Policiales

Creen que el móvil del asesinato del cantante lírico pudo ser un robo

Una billetera fue vaciada y faltaron estatuillas de colección que Alberto Habelrih tenía en una vitrina. Se ignora el aspecto o identidad del agresor que lavó con lavandina el inmueble y cerró con llave.

Viernes 20 de Abril de 2012

Alberto José Habelrih murió desangrado tras recibir un corte en el cuello de derecha a izquierda y luego de mantener una relación íntima consentida. Así fue establecido, según trascendió de fuentes tribunalicias, en la autopsia realizada al cadáver del cantante lírico asesinado el martes a la noche en su casa de Paraguay y San Luis, donde fue hallado el miércoles al mediodía por una hermana. Además, se estableció que el cuchillo lavado que apareció en la bacha de la cocina no fue el arma con la que se cometió el homicidio por el cual al cierre de esta edición aún no había sospechosos.

La posibilidad del robo como motivación del homicidio se analiza entre los investigadores como principal factor de la agresión. En un primer momento eso pareció desdibujado porque en la casa apareció un fajo enrollado con 2.210 euros en billetes dentro del cajón abierto de un mueble. Sin embargo ahora es presume que el atacante pudo no haberlo visto.

La intención de robo, no obstante, parece insinuarse en otros elementos. En el suelo del comedor de la casa se encontró una billetera vacía tirada. Todo el inmueble estaba en desorden con cajones abiertos de distintos muebles. Además Habelrih era coleccionista de estatuillas de Swarovski, un tipo de cristal utilizado en diseños de joyería, decoración hogareña y alta costura.

Según testimonio de su hermana, en la casa había un vitrina colmada de esas piezas que estaba vacía al descubrirse el hecho. Tampoco se encontró en el lugar el teléfono celular del cantante lírico.

El sangriento crimen de Habelrih, un reconocido artista y también comerciante de calle San Luis, causó estupor tanto en el vecindario como en el ambiente donde desarrollaba su vida. El hombre de 48 años fue hallado en el dormitorio de su casa de Paraguay 987 unas 15 horas después de haber sido asesinado. Estaba desnudo, maniatado con precintos plásticos, sobre la cama.

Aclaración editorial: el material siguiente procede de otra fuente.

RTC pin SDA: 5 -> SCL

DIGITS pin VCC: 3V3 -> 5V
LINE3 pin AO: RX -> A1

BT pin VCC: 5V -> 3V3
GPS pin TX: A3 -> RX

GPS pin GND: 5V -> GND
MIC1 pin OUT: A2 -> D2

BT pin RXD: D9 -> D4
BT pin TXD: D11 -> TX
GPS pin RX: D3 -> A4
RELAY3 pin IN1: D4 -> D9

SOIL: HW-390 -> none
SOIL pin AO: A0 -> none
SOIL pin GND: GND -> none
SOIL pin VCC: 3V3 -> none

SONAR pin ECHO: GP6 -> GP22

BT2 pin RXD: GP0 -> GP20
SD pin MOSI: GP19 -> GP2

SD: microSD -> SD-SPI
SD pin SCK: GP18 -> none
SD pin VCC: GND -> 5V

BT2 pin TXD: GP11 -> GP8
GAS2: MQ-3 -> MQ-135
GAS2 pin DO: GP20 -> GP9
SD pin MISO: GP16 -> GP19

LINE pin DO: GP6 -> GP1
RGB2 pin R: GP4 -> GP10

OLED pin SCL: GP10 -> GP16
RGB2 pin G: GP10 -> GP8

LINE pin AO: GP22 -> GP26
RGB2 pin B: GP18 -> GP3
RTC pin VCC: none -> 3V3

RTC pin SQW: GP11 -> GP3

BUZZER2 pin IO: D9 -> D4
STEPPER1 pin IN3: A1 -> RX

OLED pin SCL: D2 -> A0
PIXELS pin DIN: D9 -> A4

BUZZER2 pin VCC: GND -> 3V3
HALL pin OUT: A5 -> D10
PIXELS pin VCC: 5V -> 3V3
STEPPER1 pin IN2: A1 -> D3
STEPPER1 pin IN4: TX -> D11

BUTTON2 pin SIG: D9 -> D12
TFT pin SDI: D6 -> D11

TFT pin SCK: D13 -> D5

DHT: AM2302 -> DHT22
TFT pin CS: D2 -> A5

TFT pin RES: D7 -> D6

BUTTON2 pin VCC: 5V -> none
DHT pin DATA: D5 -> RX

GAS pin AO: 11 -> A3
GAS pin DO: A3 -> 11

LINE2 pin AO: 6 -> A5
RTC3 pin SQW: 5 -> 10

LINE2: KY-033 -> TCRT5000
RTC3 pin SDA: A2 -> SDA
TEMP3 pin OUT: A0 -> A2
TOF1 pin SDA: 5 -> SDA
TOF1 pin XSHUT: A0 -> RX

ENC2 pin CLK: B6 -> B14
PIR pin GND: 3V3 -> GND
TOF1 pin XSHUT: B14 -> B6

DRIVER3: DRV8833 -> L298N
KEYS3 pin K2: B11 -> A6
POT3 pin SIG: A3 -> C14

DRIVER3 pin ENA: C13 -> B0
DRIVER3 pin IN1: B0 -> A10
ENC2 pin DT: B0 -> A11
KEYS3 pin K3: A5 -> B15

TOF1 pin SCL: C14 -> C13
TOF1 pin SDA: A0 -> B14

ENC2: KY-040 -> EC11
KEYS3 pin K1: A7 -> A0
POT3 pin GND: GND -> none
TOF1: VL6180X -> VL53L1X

El hecho de que la puerta de ingreso a la vivienda no haya sido violentada es un indicio de que la víctima posiblemente haya conocido a su asesino. A propósito en la investigación, según fuentes tribunalicias, no había indicios claros sobre la identidad o aspecto del agresor. Ayer la sección Homicidios de la Unidad Regional II, a cargo del sumario, tomó declaración a distintas personas cercanas a Habelrih: familiares, vecinos y amigos.

Heridas. Fuentes judiciales indicaron ayer que la autopsia de Habelrih determinó que el cuerpo presentaba un corte en el cuello realizado de izquierda a derecha. Asimismo, la víctima presentaba una herida cortante en el hombro derecho y otras similares en las manos.

De la autopsia también se desprende que el arma homicida no fue el cuchillo que los investigadores hallaron lavado en la bacha de la cocina.

Asimismo, el estudio preliminar del médico policial indicaba los indicios de un contacto sexual previo, sin señales de violencia, lo que sugiere fue consentido.

Del cuerpo se levantaron fluidos y se realizó un escobillado de piel de manera de recabar todo indicio que además de establecer la mecánica de la agresión permita, ante la eventualidad de que se produzcan detenciones, cotejar ese material genético con el de la persona sospechada.

 

Lavandina. Por otra parte, fuentes tribunalicias también deslizaron que el agresor limpió la escena del crimen con lavandina, al parecer con la intención de borrar huellas. No obstante los peritos de Rastros de la División Criminalística encontraron manchas de sangre que a simple vista se veían en el piso del baño y en la cocina.

También se roció el lugar con luminol, una sustancia líquida que revela la existencia de sangre en cualquier superficie, más allá de que pueda haber sido limpiada.

Preocupación. La noche del martes la madre de Habelrih se preocupó porque su hijo no atendía los llamados al celular. A la mañana siguiente no fue a trabajar al comercio textil familiar. Su hermana acudió a buscarlo y se topó con la novedad trágica.

El caso está a cargo del fiscal de Instrucción Alejandro Negroni y la fiscal Graciela Argüelles.